5 slices Specially Selected Multigrain Bread
125g selection of Cheeses, such Mature Cheddar, Stilton and Camembert
25g The Pantry Walnut Pieces
Sprigs of Fresh Thyme, to garnish
For the Pickle
1/4 Red Cabbage
Juice of 1 Lime
2cm piece Fresh Ginger, peeled and finely grated
1 tbsp Light Soft Brown Sugar
If possible, prepare the Pickle 24 hours in advance in order to give the flavours time to develop. If not, try to leave for 3-4 hours. Any unused Pickle can be stored in the refrigerator and served with cold cuts.
Cut out the tough core from the centre of the red cabbage, then halve lengthways. Use a sharp knife to very finely shred the cabbage and place in a mixing bowl. Add the lime juice and ginger and sprinkle over the sugar. Stir well and set aside. Leave to pickle for at least 3-4 hours until the sugar has dissolved and the cabbage is softened and has become a rich purple colour.

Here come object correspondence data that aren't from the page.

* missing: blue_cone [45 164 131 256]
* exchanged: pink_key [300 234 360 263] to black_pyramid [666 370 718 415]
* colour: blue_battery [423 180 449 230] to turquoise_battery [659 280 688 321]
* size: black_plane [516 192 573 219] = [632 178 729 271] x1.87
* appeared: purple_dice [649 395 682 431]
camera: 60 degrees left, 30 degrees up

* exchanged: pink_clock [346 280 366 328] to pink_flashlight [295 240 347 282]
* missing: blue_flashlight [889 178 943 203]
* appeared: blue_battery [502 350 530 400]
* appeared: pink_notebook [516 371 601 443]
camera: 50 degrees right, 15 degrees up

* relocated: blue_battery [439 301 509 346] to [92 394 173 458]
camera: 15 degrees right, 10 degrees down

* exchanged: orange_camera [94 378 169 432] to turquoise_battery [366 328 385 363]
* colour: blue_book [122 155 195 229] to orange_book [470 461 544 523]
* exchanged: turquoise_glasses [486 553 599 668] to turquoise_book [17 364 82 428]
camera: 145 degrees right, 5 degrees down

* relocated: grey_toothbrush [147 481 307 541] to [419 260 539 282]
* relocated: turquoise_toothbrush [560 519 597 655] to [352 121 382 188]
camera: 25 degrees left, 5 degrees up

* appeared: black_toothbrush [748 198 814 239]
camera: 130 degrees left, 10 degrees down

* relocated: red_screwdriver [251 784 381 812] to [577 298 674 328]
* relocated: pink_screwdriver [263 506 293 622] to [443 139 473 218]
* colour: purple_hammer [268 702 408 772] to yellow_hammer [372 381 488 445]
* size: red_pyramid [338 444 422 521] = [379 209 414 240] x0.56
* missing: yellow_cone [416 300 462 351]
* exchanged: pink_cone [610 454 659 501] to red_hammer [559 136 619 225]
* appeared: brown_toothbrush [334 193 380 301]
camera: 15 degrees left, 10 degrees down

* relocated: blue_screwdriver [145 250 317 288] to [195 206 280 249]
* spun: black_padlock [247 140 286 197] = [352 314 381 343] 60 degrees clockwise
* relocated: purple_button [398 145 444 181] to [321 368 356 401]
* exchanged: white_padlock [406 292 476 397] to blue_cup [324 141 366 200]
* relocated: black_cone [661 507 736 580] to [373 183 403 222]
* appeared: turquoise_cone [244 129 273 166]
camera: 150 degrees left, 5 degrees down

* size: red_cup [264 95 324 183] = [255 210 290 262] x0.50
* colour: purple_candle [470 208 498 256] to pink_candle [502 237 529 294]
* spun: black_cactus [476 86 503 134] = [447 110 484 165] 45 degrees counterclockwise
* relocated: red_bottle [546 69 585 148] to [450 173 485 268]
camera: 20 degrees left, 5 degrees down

To prepare the canapés, toast the bread then allow to cool. Use either a 4cm pastry cutter to cut 4 rounds from each slice or, alternatively, remove the crusts and cut each slice into 4 squares. Drain the liquid from the red cabbage and place a teaspoonful onto each toast. Top with a small wedge of cheese and walnut pieces. Garnish each with a small sprig of fresh thyme.